The following sentences in the "Gospel according to the Hebrews" do not appear to have been very seriously influenced by post-resurrectional ideas.
"He is a great criminal who hath grieved the spirit of his brother."
"No thank to you if you love them that love you, but there is thank if ye love your enemies and them that hate you." (Cf. Prov. xxix. 17, 29.)
"Be ye never joyful save when you have looked upon your brother in charity."
"Be as lambkins in midst of wolves."
"The son and the daughter shall inherit alike."
"It is happy rather to give than to receive."
"No servant can serve two masters."
"Out of entire heart and out of entire mind."
"What is the profit if a man gain the entire world, and lose his life?"
"Seek from little to wax great, and not from greater to become less."
"Become proved bankers."
"If ye have not been faithful in the little who will give you the great?"
These instructions have no connotations of the end of the world. They appear like the words of a man of the world, but not a man of the people. There is a certain unity in them, indicating a mind more developed than the semi-Jahvist Alexandrian philosophers of the later Wisdom cult, as represented by Jesus Ben Sira's "Wisdom," and by the "Wisdom of Solomon"; also a mind more practical.
But these wise sayings do not convey the full idea of a man whose execution the Sanhedrim would require, nor a man whose resurrection from the grave would be looked for by the populace. These two phenomenal facts imply some strong antagonism to the priesthood and their system. Martyrdoms do not occur for ethical generalizations, much less for philosophical affirmations.
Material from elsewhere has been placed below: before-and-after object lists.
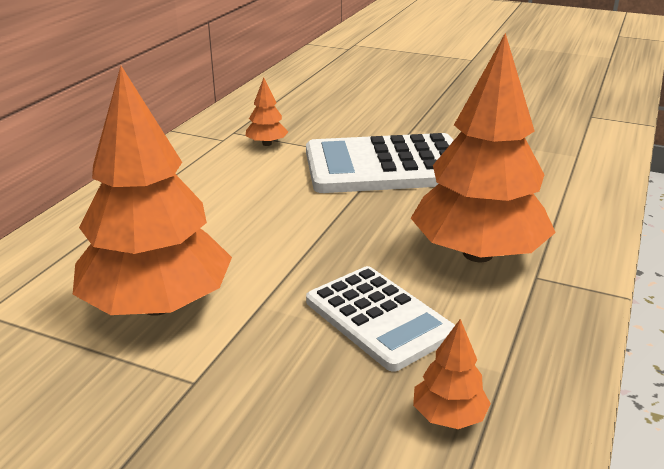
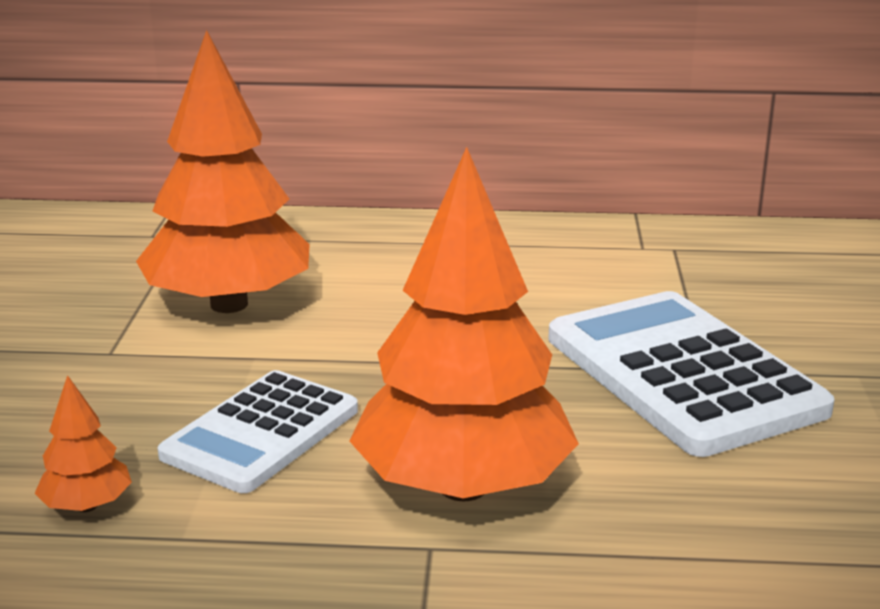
camera: 70 degrees right, 5 degrees down
(267, 144) = (661, 276): orange tree -> none

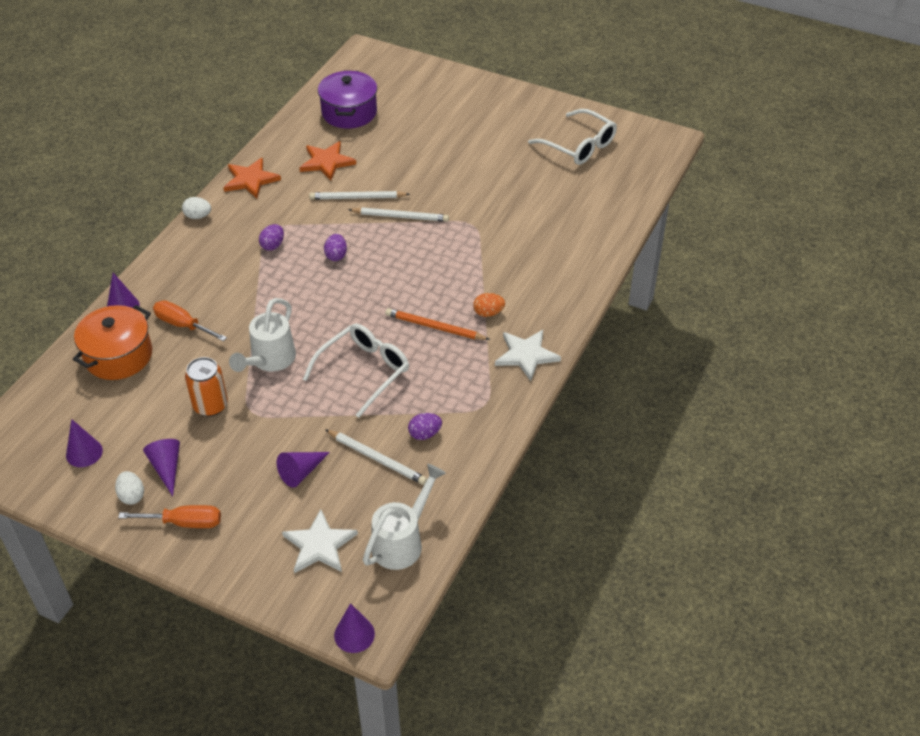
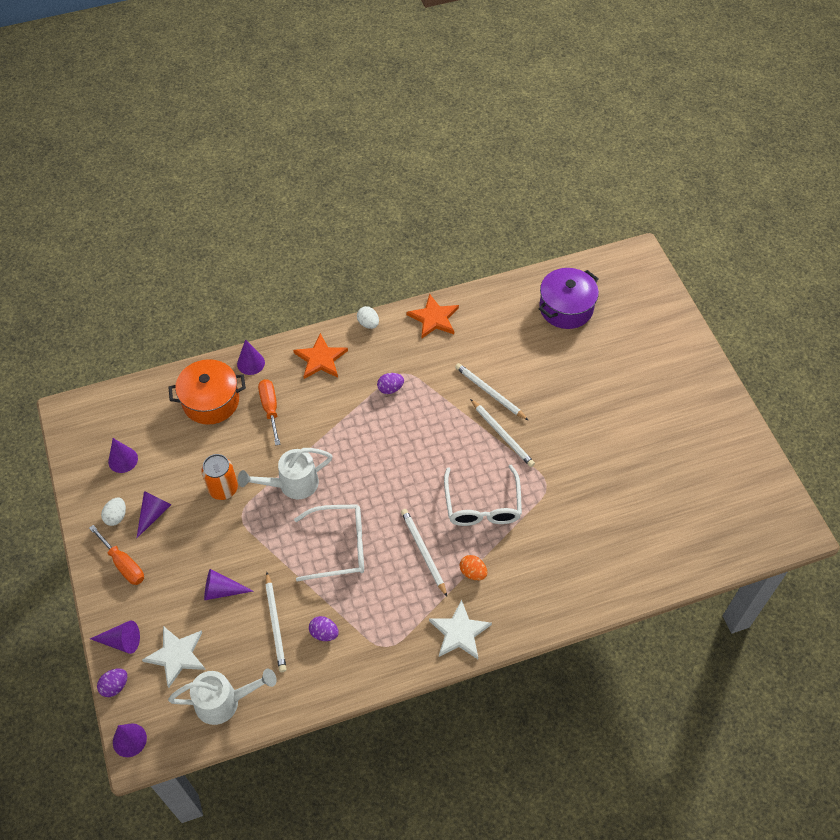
camera: 45 degrees right, 10 degrees up
(255, 576) = (121, 641): none -> purple cone
(327, 162) = (502, 343): orange star -> orange star (321, 359)
(336, 255) = (422, 432): purple egg -> purple egg (115, 686)
(435, 327) = (423, 552): orange pencil -> white pencil
(578, 145) = (712, 477): white glasses -> white glasses (482, 504)

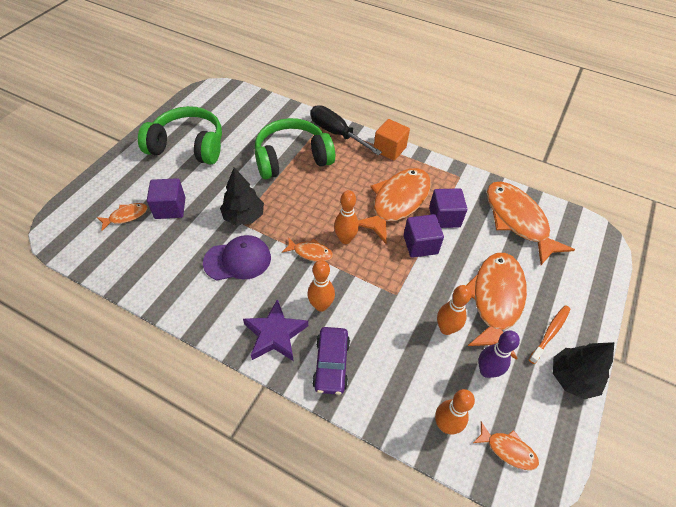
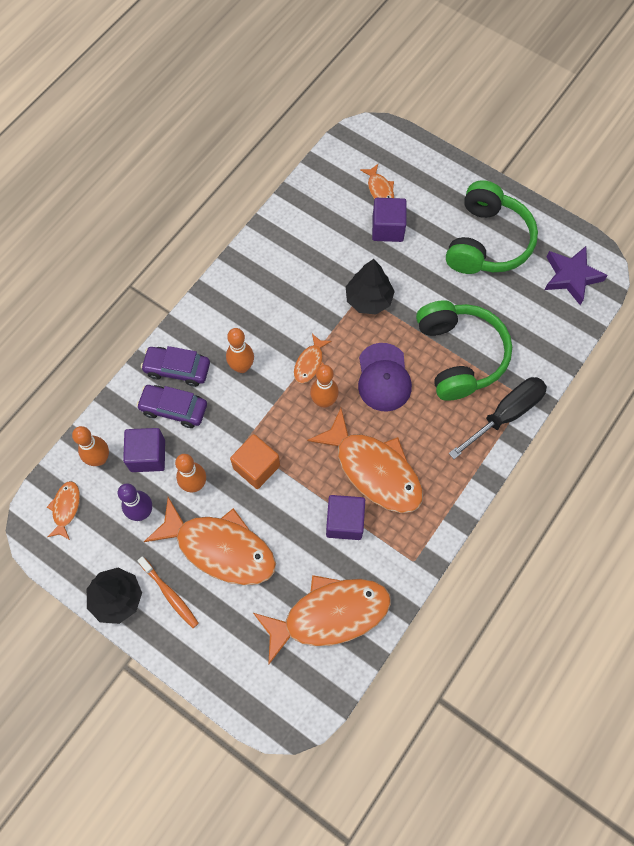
camera: 100 degrees right, 15 degrees up
(238, 260) = (309, 292): purple cap -> purple cap (383, 377)
(275, 334) = (217, 323): purple star -> purple star (571, 277)
(375, 360) = (174, 409): none -> purple car
(389, 149) = (471, 478): orange cube -> orange cube (256, 467)
(420, 244) = (306, 483): purple cube -> purple cube (148, 455)
(508, 449) = (66, 508): orange fish -> orange fish turned 150 degrees clockwise

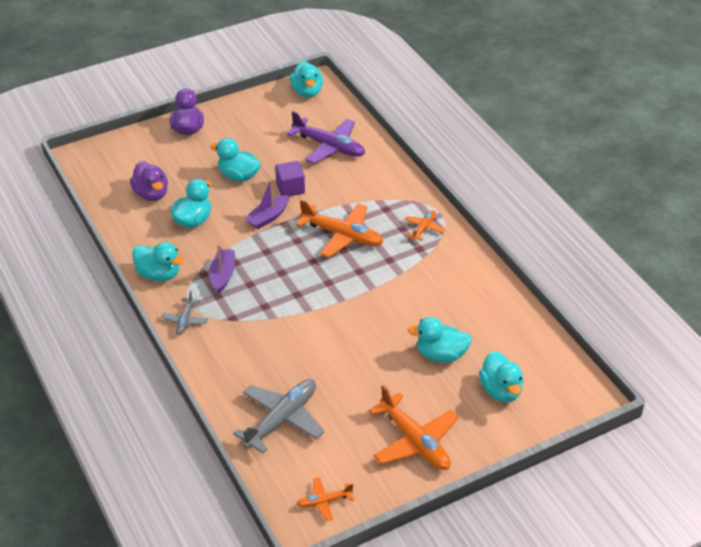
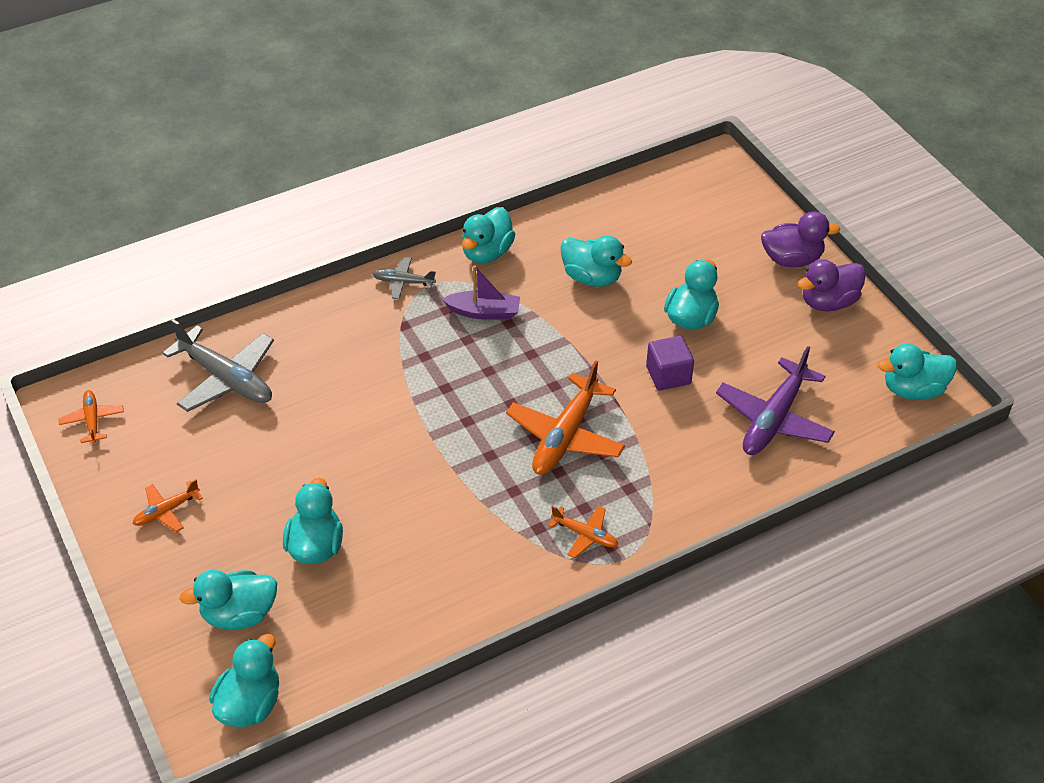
camera: 90 degrees right, 5 degrees up
(151, 194) = (644, 234): purple duck -> purple duck (828, 302)
(268, 217) = (602, 353): purple boat -> none
(414, 441) = (167, 511): orange plane -> orange plane, size x0.52
(568, 378) = (250, 704): none -> turquoise duck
The faith that strikes deep is that which speaks in great denials.
Trying to follow his advice to "Become proved bankers," we may detect in some probable sayings of Jesus a transitional ring, e. g., "The Sabbath was made for man, and not man for the Sabbath." The effort at self-emanc.i.p.ation is still more traceable in certain incidents related in the "Gospel according to the Hebrews":
"He saith, 'If thy brother hath offended in anything and hath made thee amends, seven times in a day receive him,' Simon his disciple said unto him, 'Seven times in a day?' The Lord answered and said unto him, 'I tell thee also unto seventy times seven; for in the prophets likewise, after that they were anointed by the Holy Spirit, utterance of sin was found.'"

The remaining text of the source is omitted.